A Leeds Socialist Party member

The EDL protest was marked by four arrests and reports of a pig’s head being thrown at the proposed site of the community centre. They were also met by residents of the local area criticising them for not actually being interested in the issues affecting residents in the area only getting publicity for themselves.

Unfortunately, this criticism was also directed at UAF with people from the local area responding to the chant of “Whose streets? Our streets!” with “they’re not your streets, we’ve never seen you before!”

This highlights a key task in combating the racist propaganda of the EDL and its ilk; it’s no good appearing to just turn up for a day and shouting. We need to be going out regularly into local communities and discussing these issues with people, helping the communities build campaigns against the cuts and attacks that are really affecting them, such as the bedroom tax.
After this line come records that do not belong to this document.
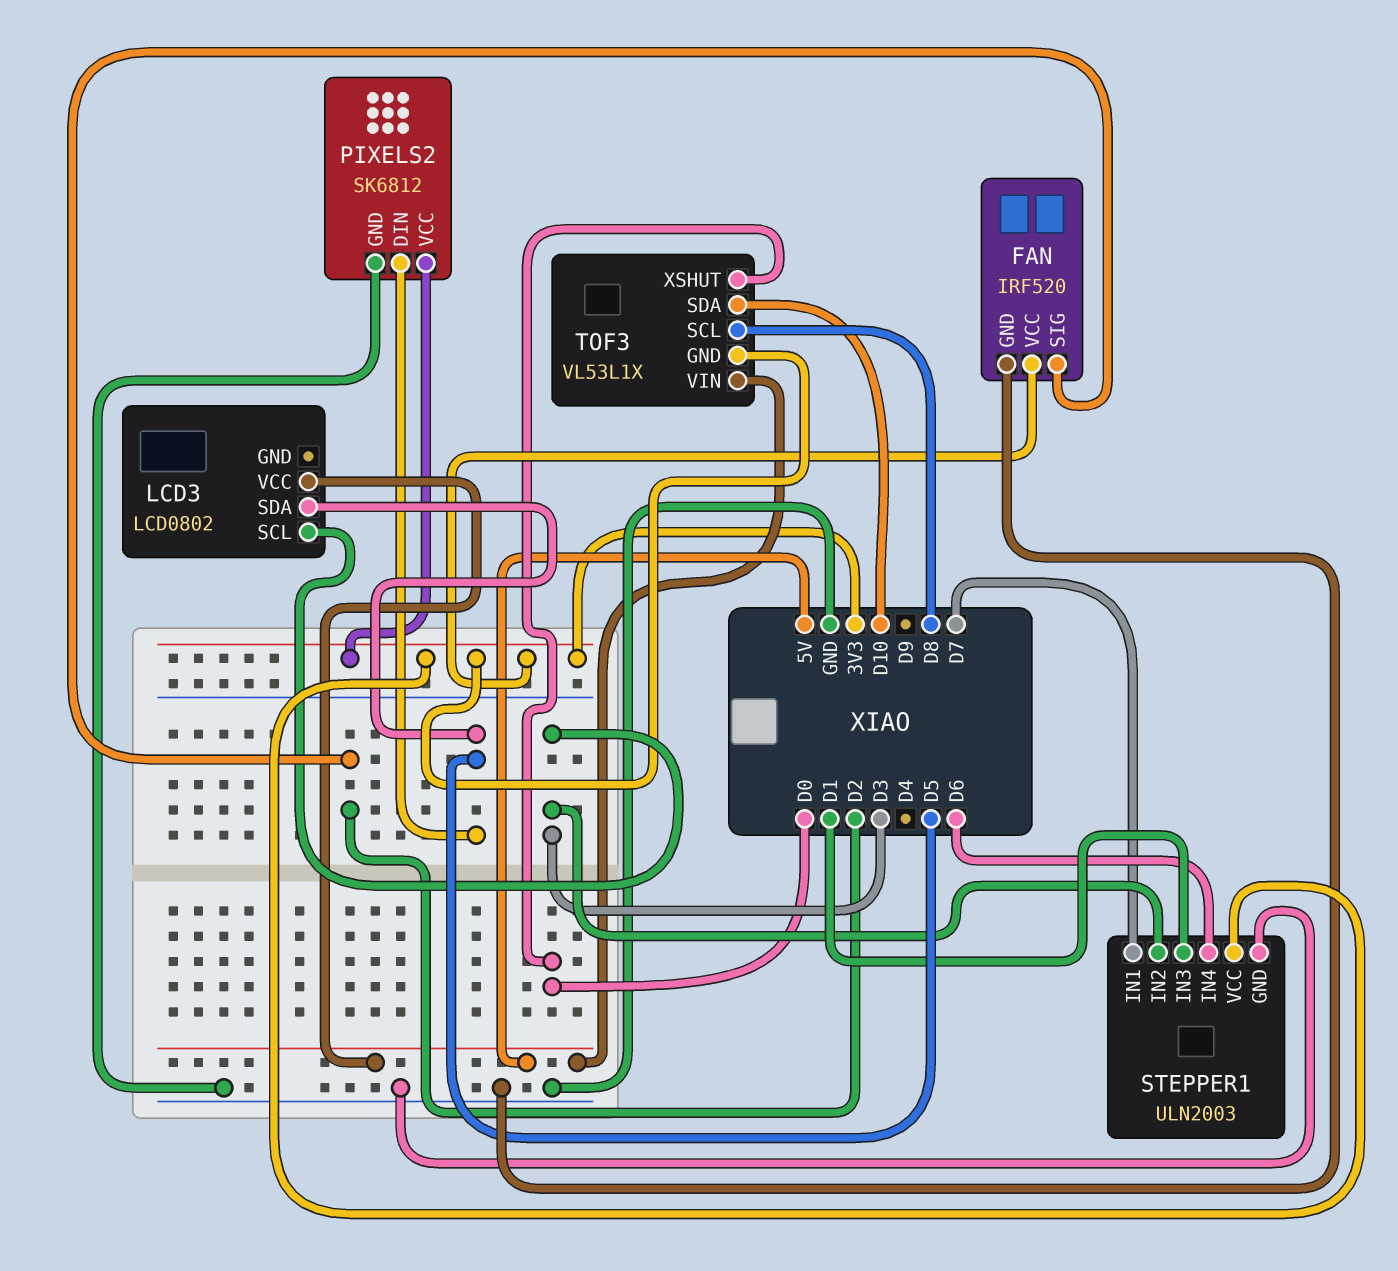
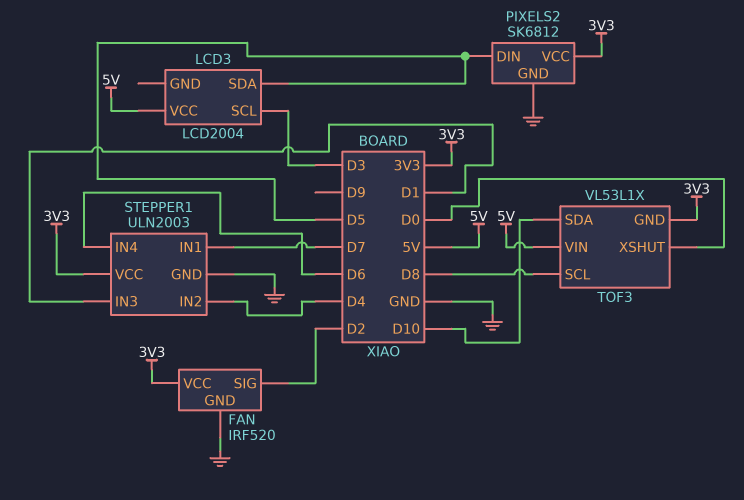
LCD3: LCD0802 -> LCD2004
STEPPER1 pin IN2: D3 -> D4

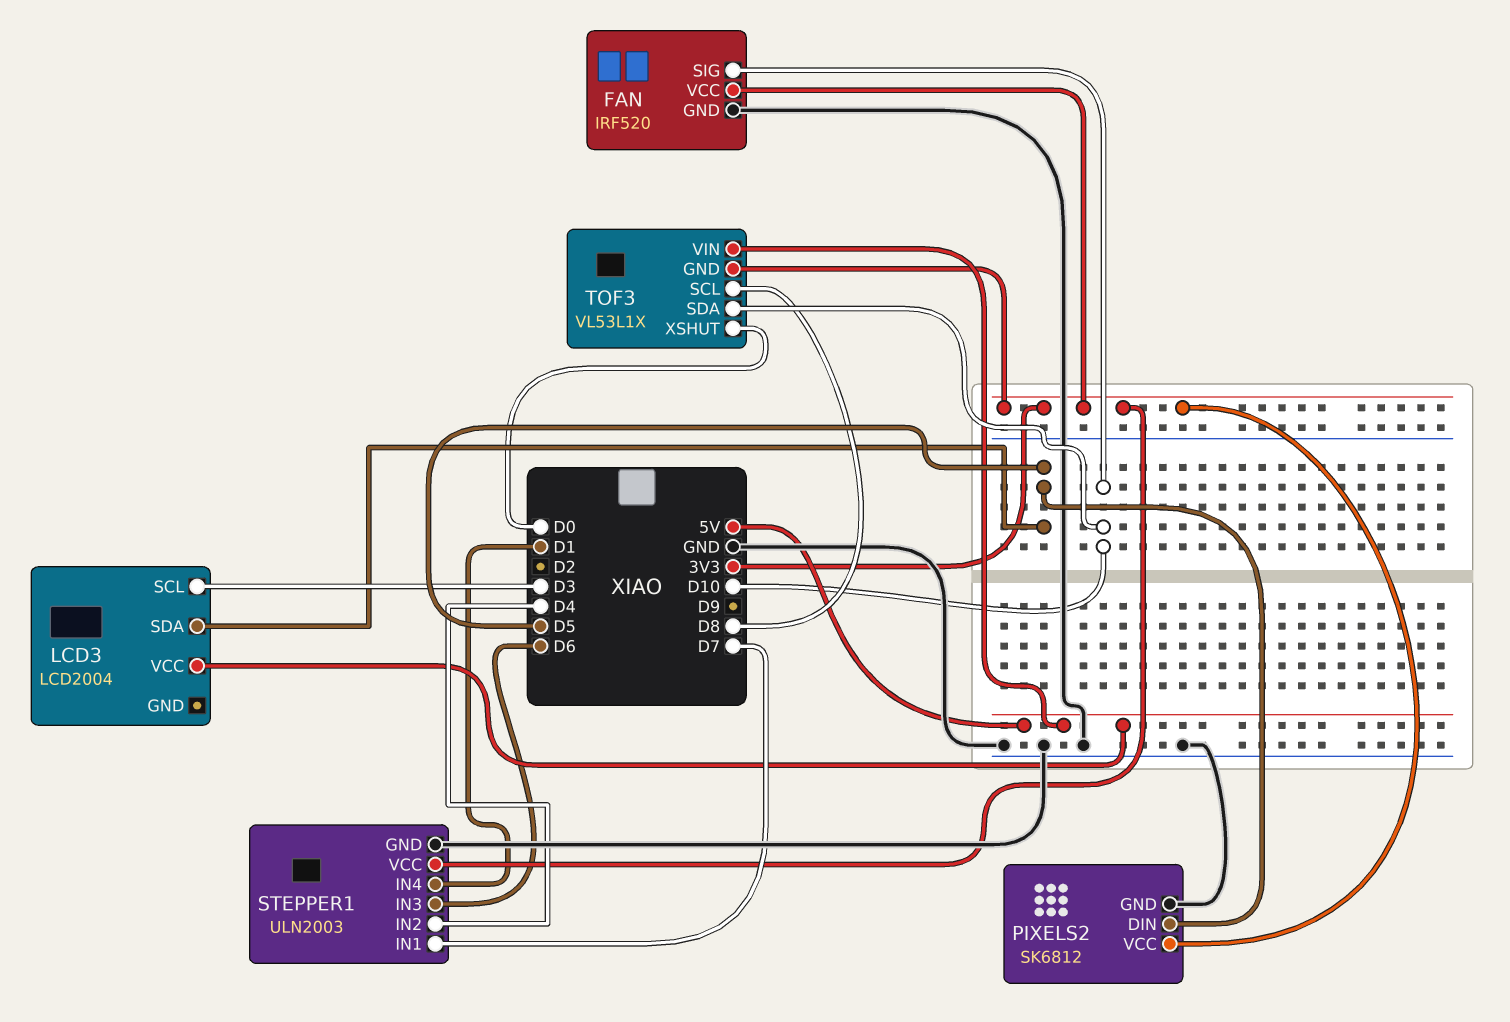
FAN pin SIG: D2 -> D10
STEPPER1 pin IN3: D1 -> D6
STEPPER1 pin IN4: D6 -> D1

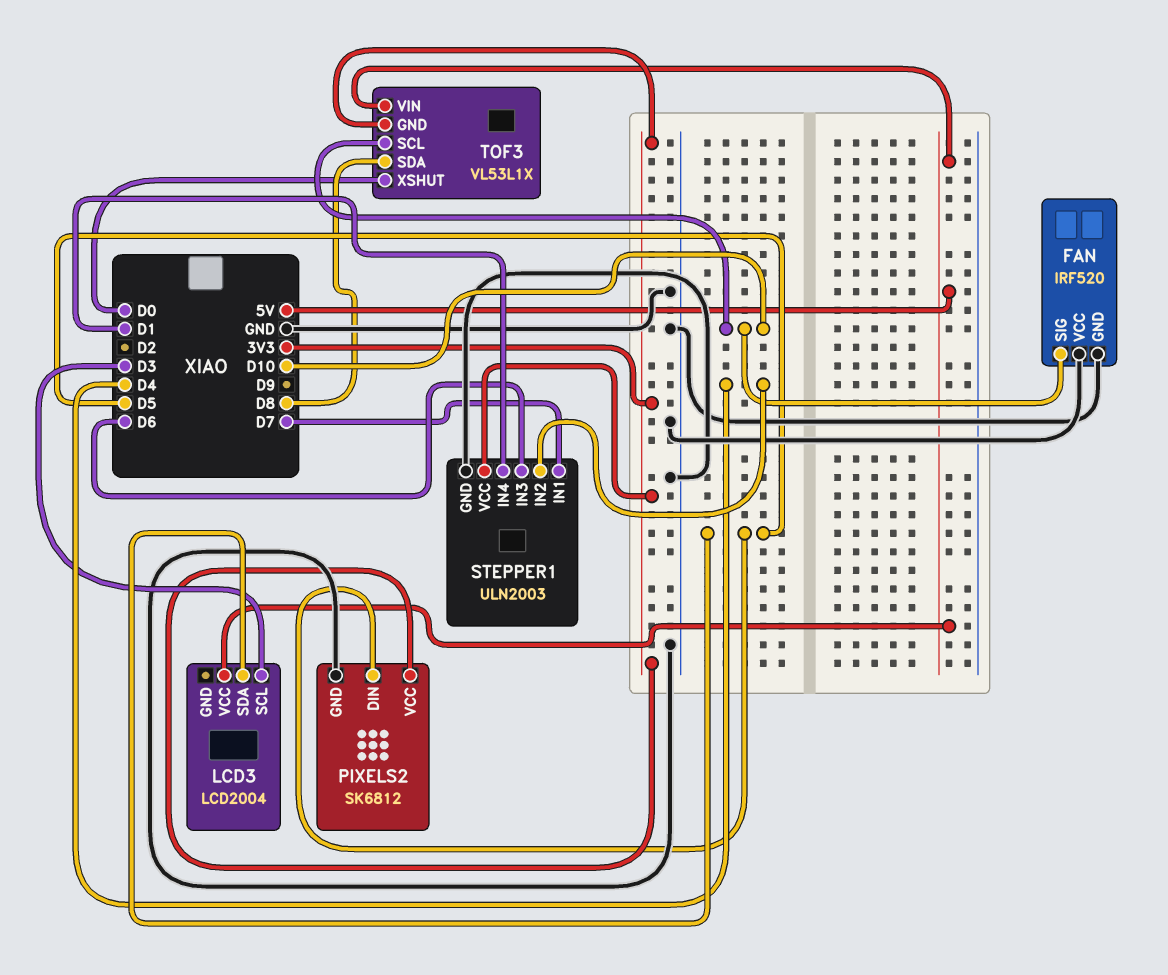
FAN pin VCC: 3V3 -> GND
TOF3 pin SCL: D8 -> D10
TOF3 pin SDA: D10 -> D8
We need to combat the EDL’s lies that immigrants and Muslims that are responsible for the attacks on the local communities quality of life but the Con-Dem government and local councils; something most UAF speakers ignored in favour of talking about combating the EDL as a single issue.

People in the community are aware and concerned about the cuts, one of the key complaints around this community centre from residents is around council cuts to sport centre and child care facilities and a desire to have the council run the community centre expressly for the whole community rather than a private company.

The anti-cuts movement urgently needs to build up local groups in communities like Moortown. An excellent start would be establishing a local anti-bedroom tax campaign in the area.